Alejandro Navas, Profesor de Sociología, Universidad de Navarra
El inmerecido regalo del perdón
La atribución de la conducta humana resulta compleja. El actor piensa que actúa en función de las circunstancias del caso concreto. Los espectadores, por el contrario, estiman que actúa así porque es así: -"Siempre haces lo mismo. Eres un… perezoso, egoísta, arrogante, etcétera". ¿Quién tiene razón? Aun salvando la buena fe del actor, seguramente aciertan los espectadores. Necesitamos a los otros para llegar a conocernos bien, y de modo especial a otros que nos miren con benevolencia, capaces de ponerse en nuestro lugar. En cualquier caso, conviene tener cuidado antes de descalificar a los demás cuando no se portan como debieran. Los hechos externos ahí están, a la vista de todos, pero no sabemos lo que pasa en el interior de sus autores. De internis, neque Ecclesia iudicat; ni siquiera la Iglesia, experta en el trato con pecadores y penitentes, juzga el interior de las personas.
San Ambrosio de Milán se pregunta por la razón que llevó a Dios a crear al hombre luego de la caída de los ángeles, y responde que después de esa experiencia, Dios quería tratar con seres a los que pudiera perdonar. Con demasiada frecuencia no estamos a la altura. Fallamos, y no sólo por inadvertencia o precipitación, como nos gusta creer. Tantas veces somos malos sin más: egoístas, soberbios, tramposos, envidiosos. Los clásicos definen el pecado como la voluntad curvada sobre sí misma: el yo egocéntrico que se olvida o desprecia a Dios y a los demás. Al final de ese recorrido encontramos el tedio y la desesperación.
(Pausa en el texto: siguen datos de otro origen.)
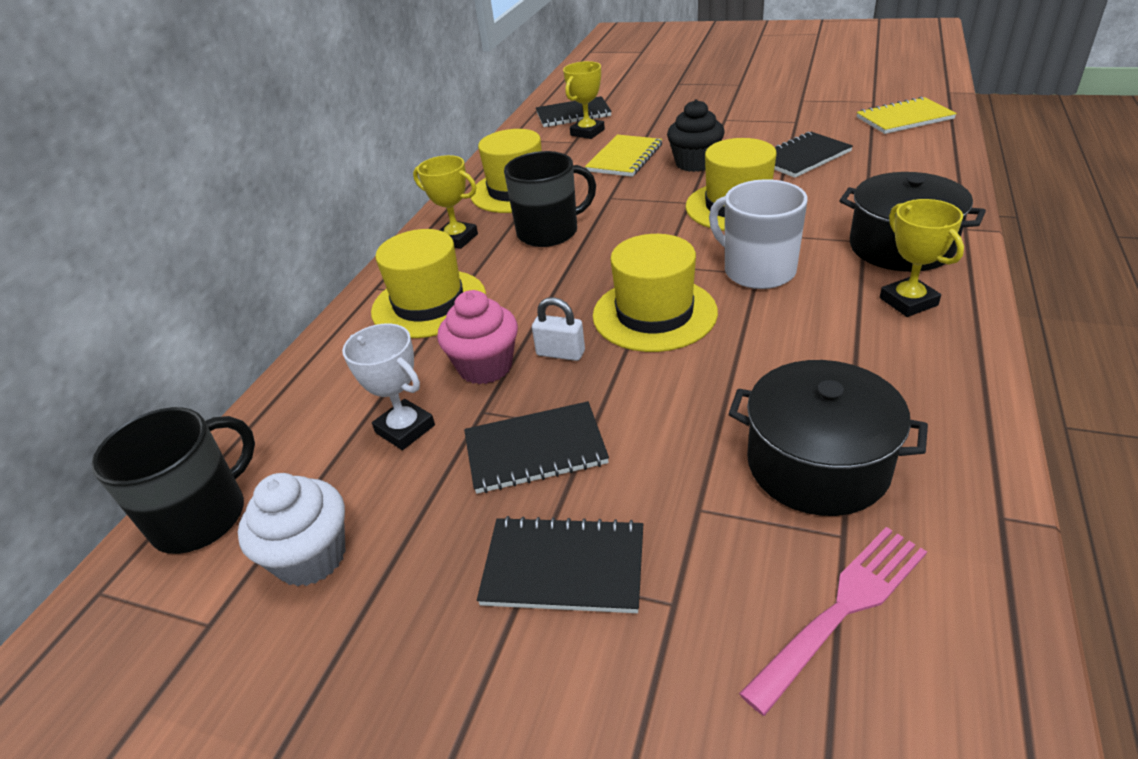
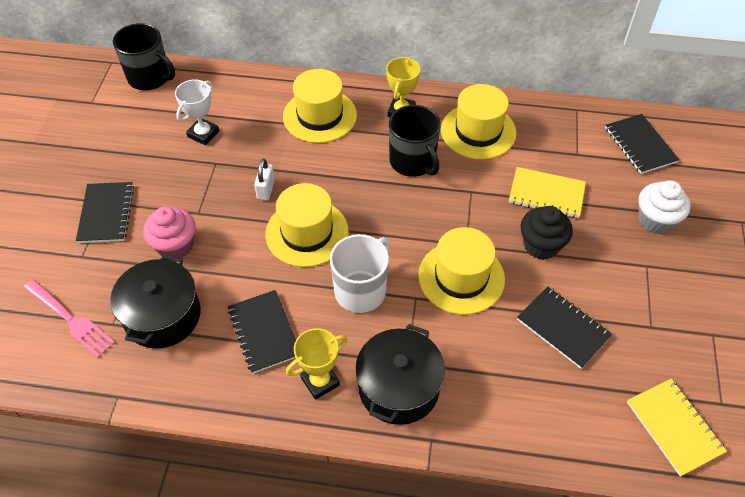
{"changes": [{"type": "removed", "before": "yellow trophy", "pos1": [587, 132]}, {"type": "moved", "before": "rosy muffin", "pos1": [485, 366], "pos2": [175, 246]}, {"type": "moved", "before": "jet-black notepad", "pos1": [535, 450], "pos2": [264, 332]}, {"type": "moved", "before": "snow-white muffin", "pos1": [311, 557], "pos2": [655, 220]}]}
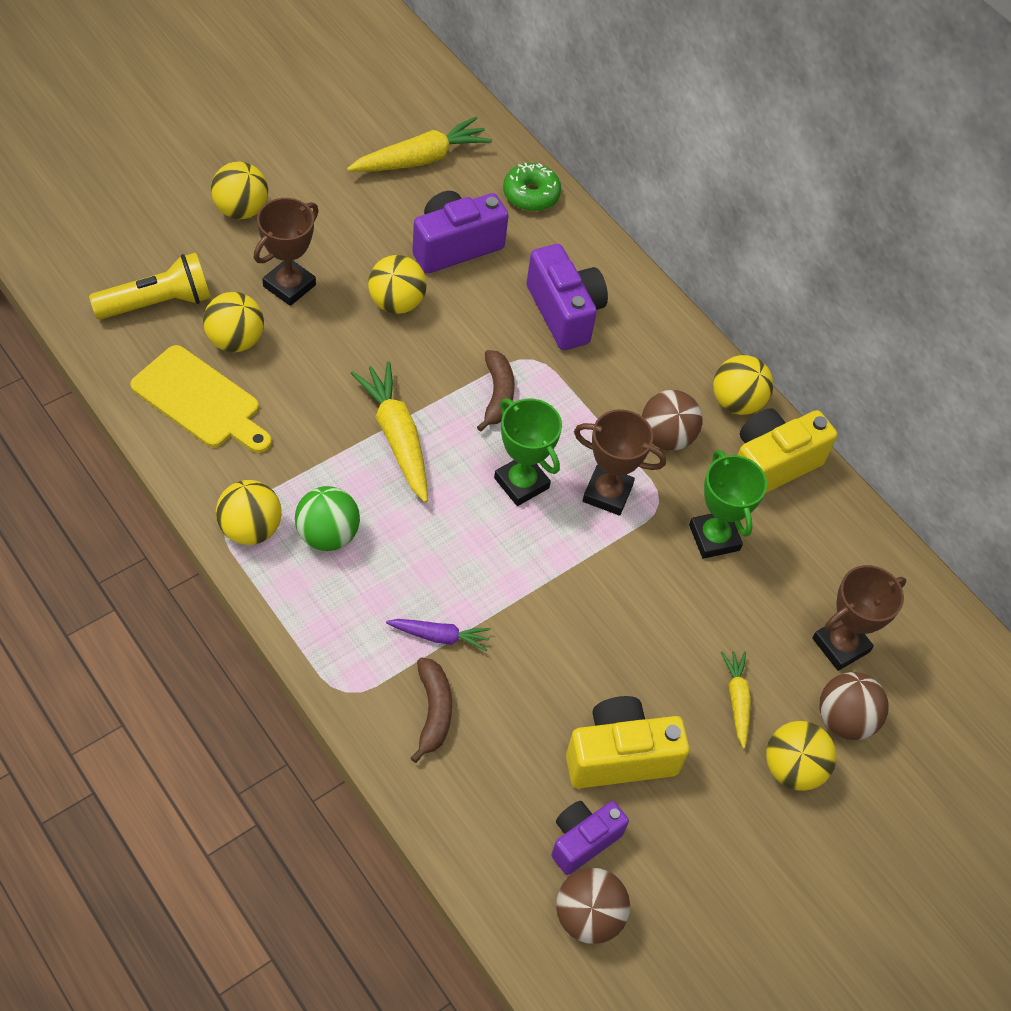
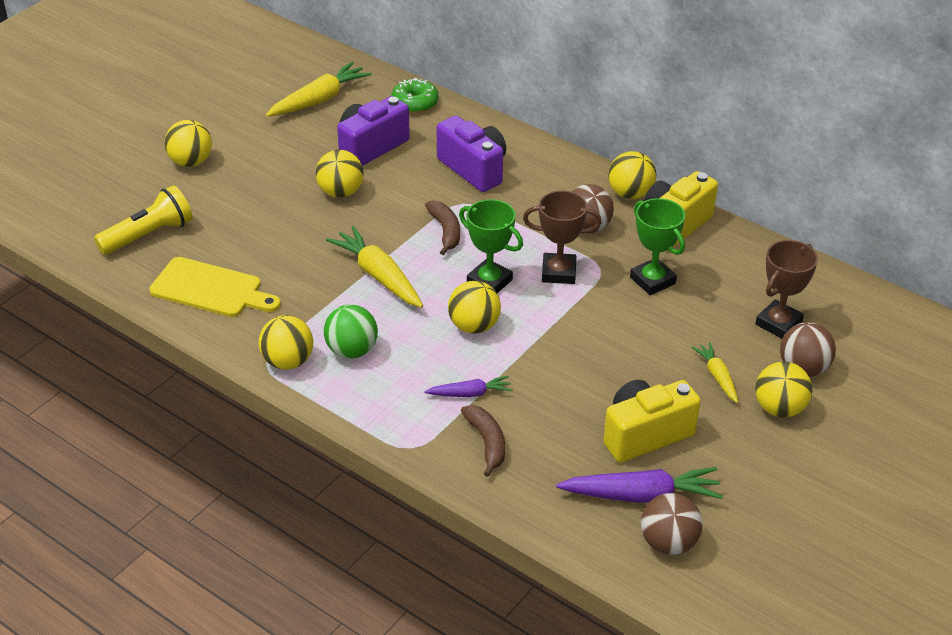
{"changes": [{"type": "removed", "before": "brown trophy", "pos1": [289, 285]}, {"type": "moved", "before": "yellow play ball", "pos1": [235, 340], "pos2": [474, 326]}, {"type": "replaced", "before": "violet camera", "after": "violet toy carrot", "pos1": [583, 840], "pos2": [641, 495]}]}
El arrepentimiento y el perdón nos ayudan a salir del atasco. Chesterton relata así su conversión: "Cuando la gente me pregunta: -¿Por qué abrazó usted la Iglesia de Roma?, la respuesta fundamental es: -Para librarme de mis pecados, pues no existe ninguna otra religión que ofrezca realmente ese perdón. Cuando un católico se confiesa, vuelve realmente a entrar en el amanecer de su propio nacimiento. Sus muchos años ya no pueden asustarle. Podrá estar canoso y achacoso, pero sólo tiene cinco minutos de edad". En términos parecidos hace hablar Evelyn Waugh a Julia en su conmovedora despedida de Charles, en Retorno a Brideshead: "Siempre he sido mala. Es probable que vuelva a ser mala, y volveré a ser castigada. Pero cuando peor soy, más necesito a Dios. No puedo estar fuera del alcance de su misericordia".
Perdonar significa decir al culpable que, en el fondo, es mejor de lo que sus lamentables acciones dan a entender, que ellas no le identifican por completo. Se le da un margen para la mejora y la rectificación. Los hombres perdonamos en ocasiones, pero Dios lo hace siempre. No quiere que el pecador muera, sino que se convierta y viva. Borrar de verdad el pasado, hacer tabla rasa y empezar de nuevo: una experiencia gozosa, que nos devuelve la alegría y nos da alas. En palabras de Goethe: "Saberse querido da más fuerza que saberse fuerte".
Los cristianos vemos en Jesús de Nazaret a Dios hecho hombre, que nos muestra el camino para llegar a la casa del Padre, nuestro hogar definitivo. Misterio asombroso. Jesucristo no espera que los hombres acudamos a adorarlo y a rendirle pleitesía. Busca a las ovejas descarriadas, una a una. Se hace amigo de los pecadores, pero no del pecado: -"Yo no te condeno, anda y no peques más", dice a la mujer adúltera.
Para facilitar todavía más nuestro encuentro con Él tenemos el ejemplo y la ayuda de los santos, tan distintos unos de otros, pero iguales en el amor a Dios y a los hombres. San Josemaría es precisamente un experto en el arte del perdón: -"No he necesitado aprender a perdonar, porque Dios me enseñó a querer". Su vida estuvo llena de dificultades y contradicciones -el sello de la santidad, pues no es el discípulo más que su maestro-, y supo afrontarlas con un lema que nos propone a todos: "Callar, sonreír, comprender, disculpar". La película Encontrarás dragones, que se estrena hoy, lo muestra en una lograda síntesis de brillantez cinematográfica y profundidad psicológica.